AMMDI is an open-notebook hypertext writing experiment, authored by Mike Travers aka mtraven. It's a work in progress and some parts are more polished than others. Comments welcome! More.
status I hope to make this a series of posts. For now, just an outline of one of the earlier in the series
Common trope of seeing a hard boundary between mind and mere machinery. This is so baked-in to culture that people do not really question it. It is of course rooted in mind/body dualism and that is very hard to overcome.
Cybernetics promises to do that, and while it may have its own issues....
The point here is not whether current AIs are real minds, but whether any kind of computational or mechanical mind can be. Are the like us or not, and if they simply can't be, why not?
Mechanism seems bad because all our highest human attributes are assigned to the apparently non-mechanical part of ourselves – freedom, love, courage, arete, creativity. We find it hard to imagine machines with these capabilities, or even make sense of the concept. Machines just do what they are programmed to do, and these higher functions all involve, in some way, a transcending of the merely programmatic.

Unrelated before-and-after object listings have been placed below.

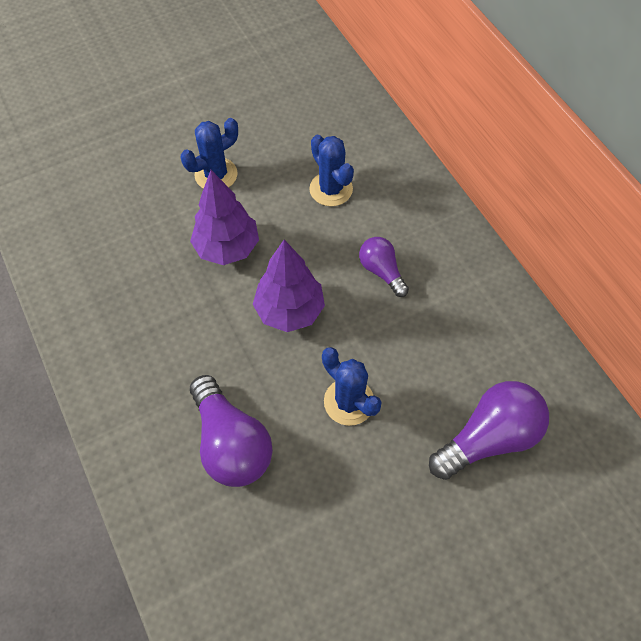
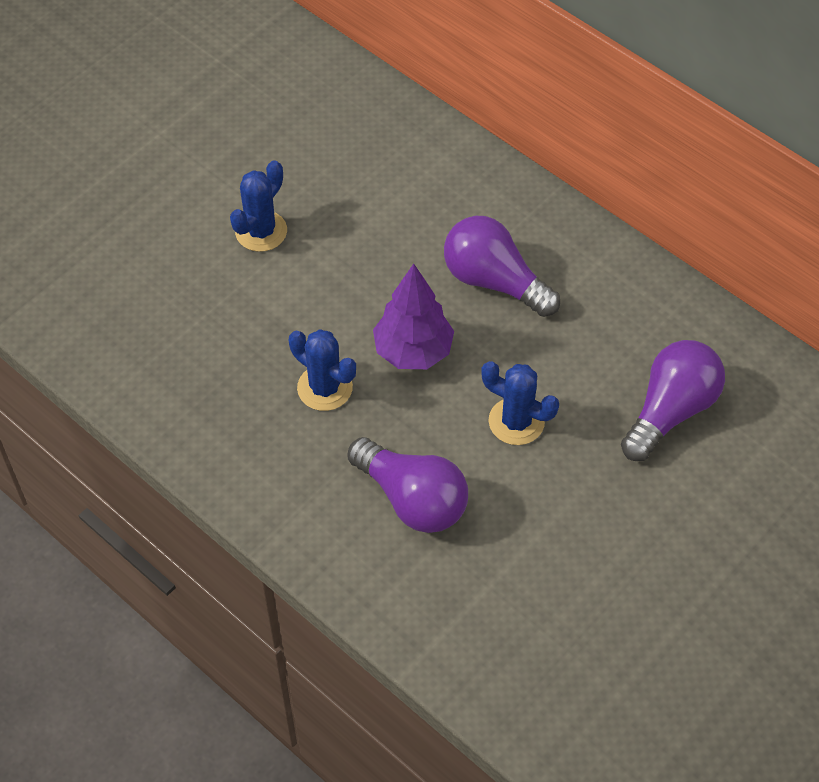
camera: 20 degrees left, 5 degrees down
(227, 248) = (313, 307): purple tree -> none
(331, 189) = (400, 210): blue cactus -> blue cactus (325, 388)
(381, 271) = (494, 281): purple light bulb -> purple light bulb, size x1.71

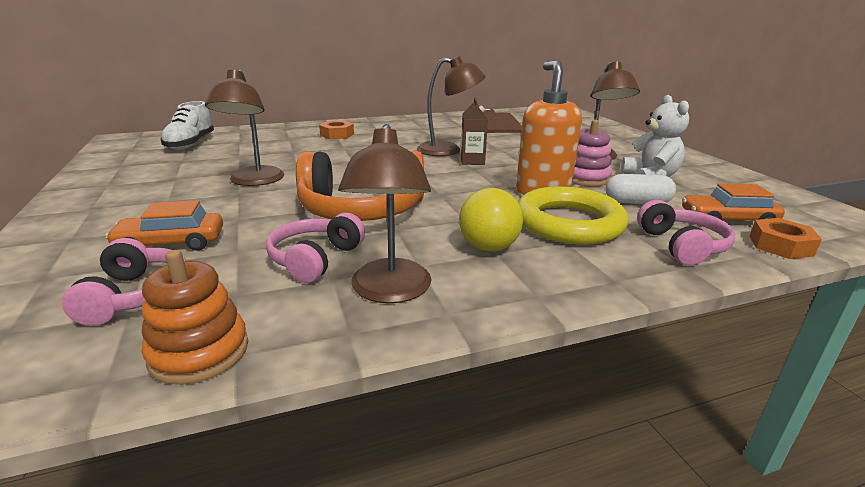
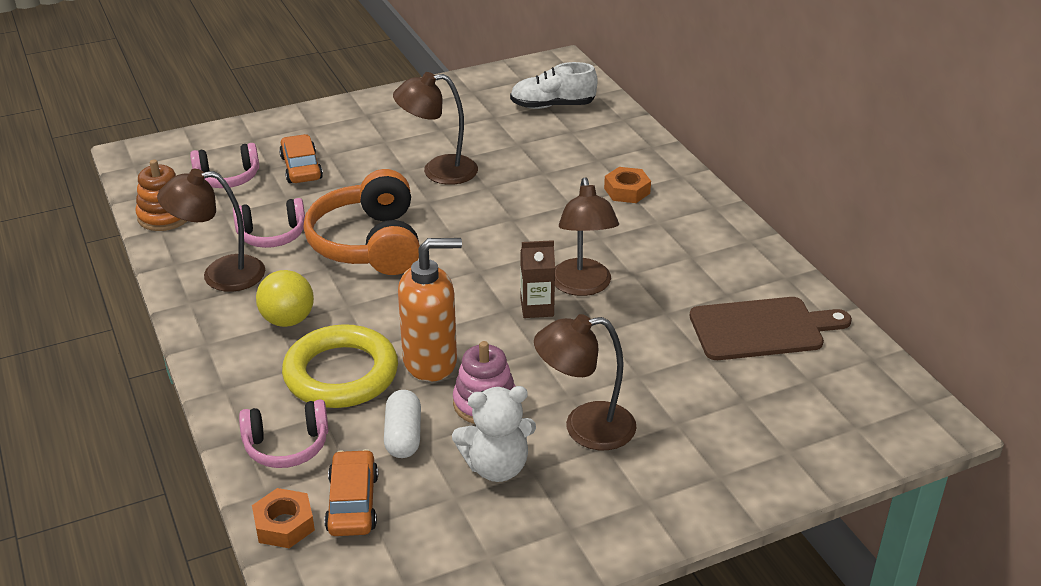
camera: 85 degrees right, 10 degrees up
(315, 259) = (272, 235): pink headphones -> pink headphones turned 150 degrees clockwise

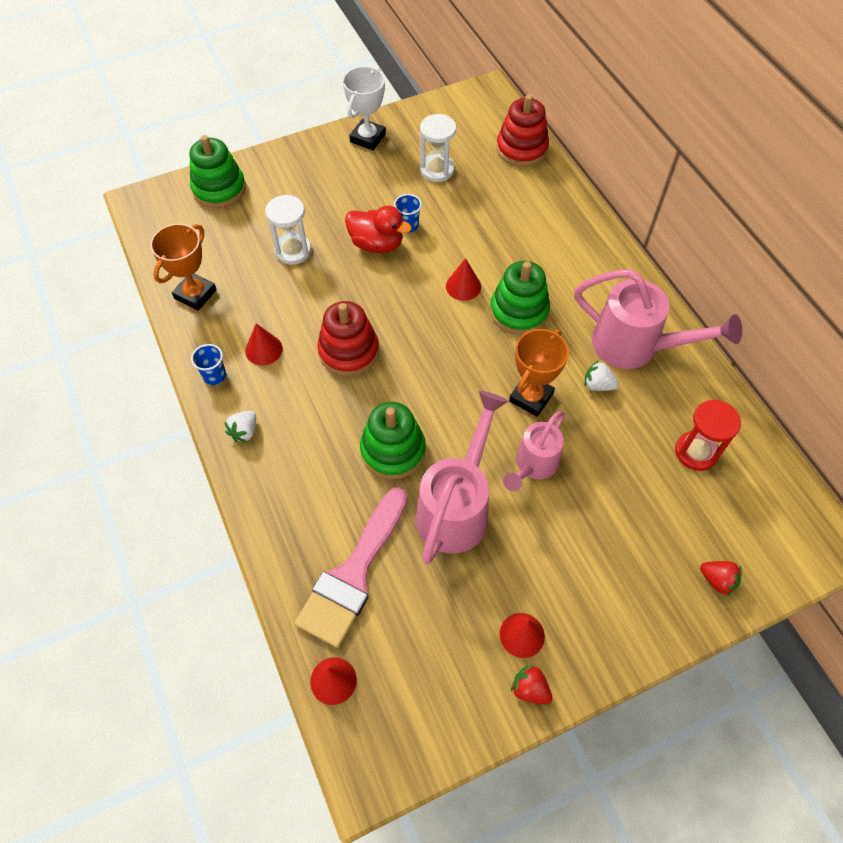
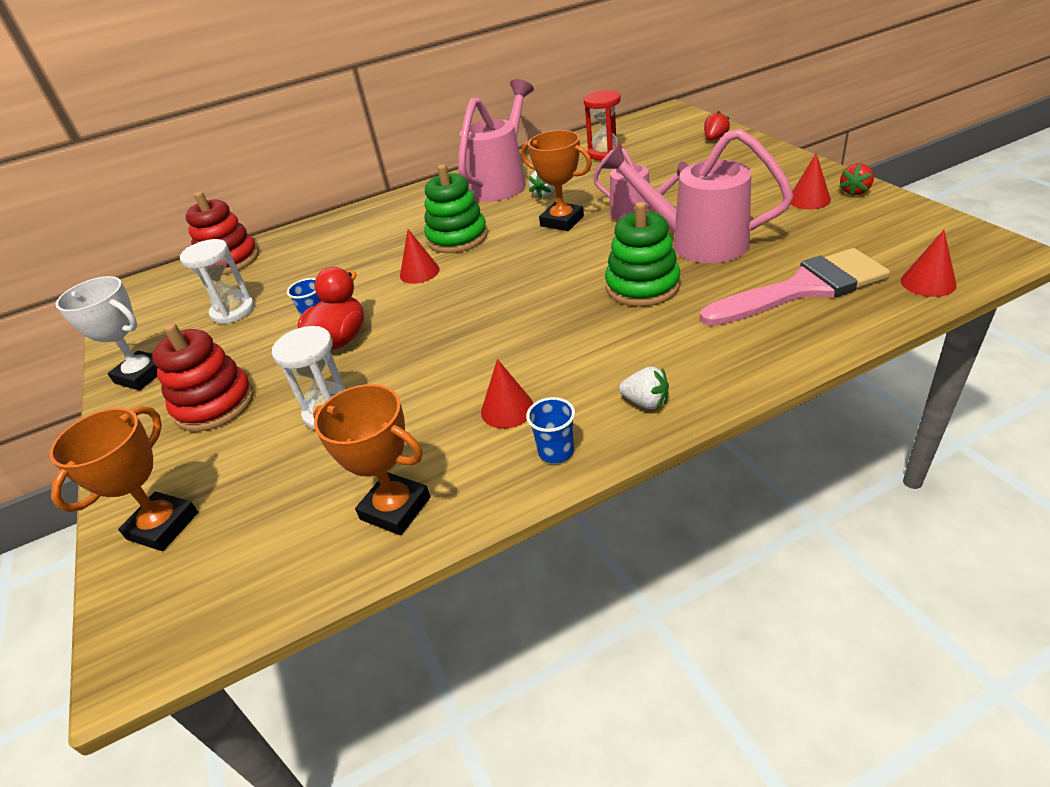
camera: 85 degrees left, 20 degrees down
(219, 189) = (163, 526): green stacking toy -> orange trophy
(349, 351) = (509, 336): red stacking toy -> red stacking toy (214, 404)
(353, 574) = (803, 289): pink brush -> pink brush turned 45 degrees counterclockwise

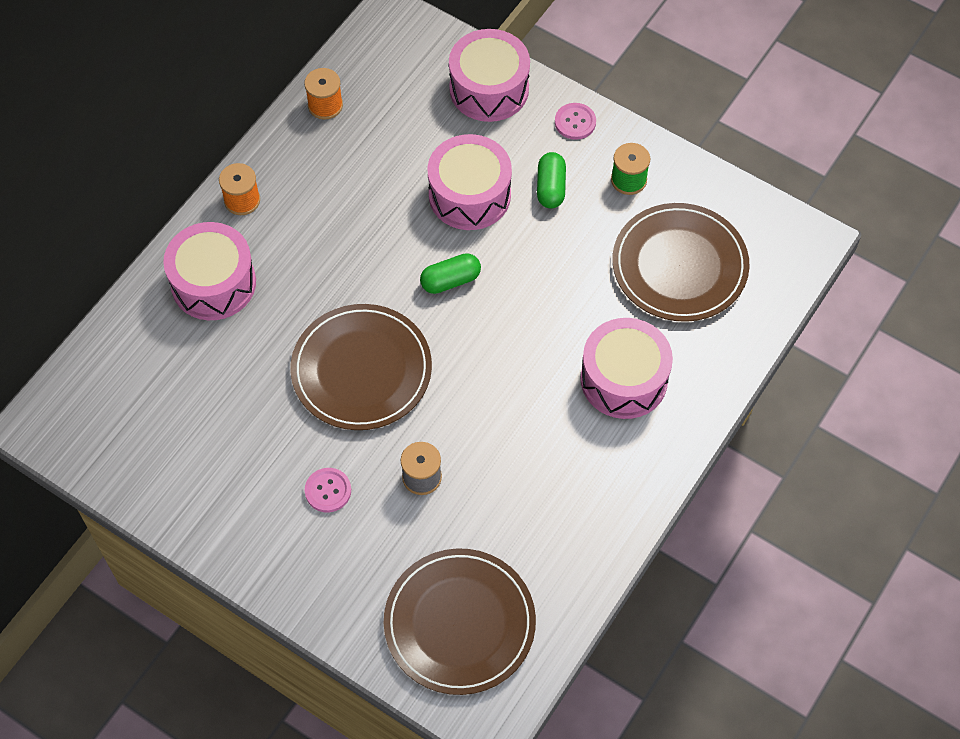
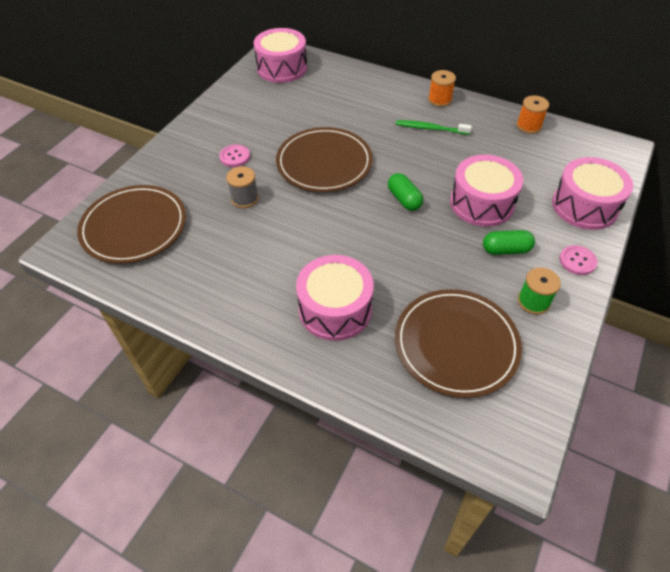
camera: 85 degrees right, 10 degrees down
(213, 283) = (376, 96): pink drum -> pink drum (282, 68)
(308, 225) = (430, 128): none -> green toothbrush

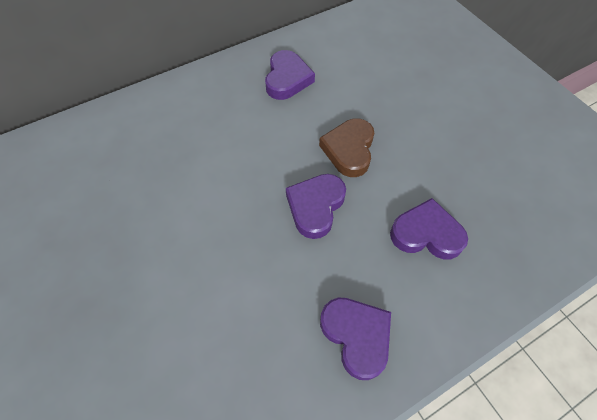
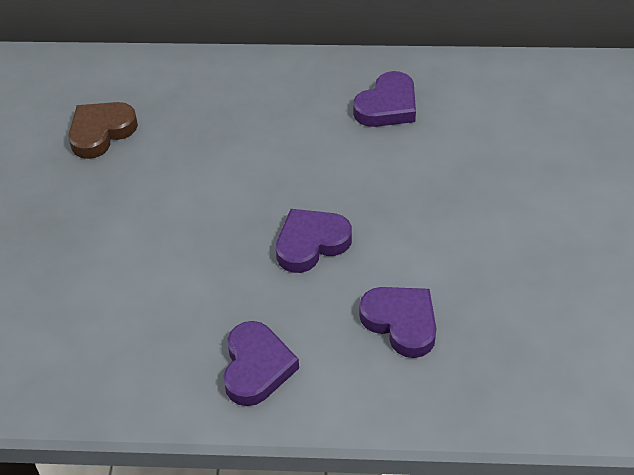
camera: 35 degrees right, 10 degrees down
(349, 150) = (392, 208): brown heart -> brown heart (101, 132)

Yet we cannot deny the biological basis of our own thinking – our own bodily nature, our limits. We may experience ourselves as something that transcends the bodily, but that won't change anything when death or senility comes calling. And even in the day to day we are dealing at a practical level with the embodied nature of mind, we can't avoid it.
The responses are various forms of dualism, various forms of co-existence, or mind/body nondualism.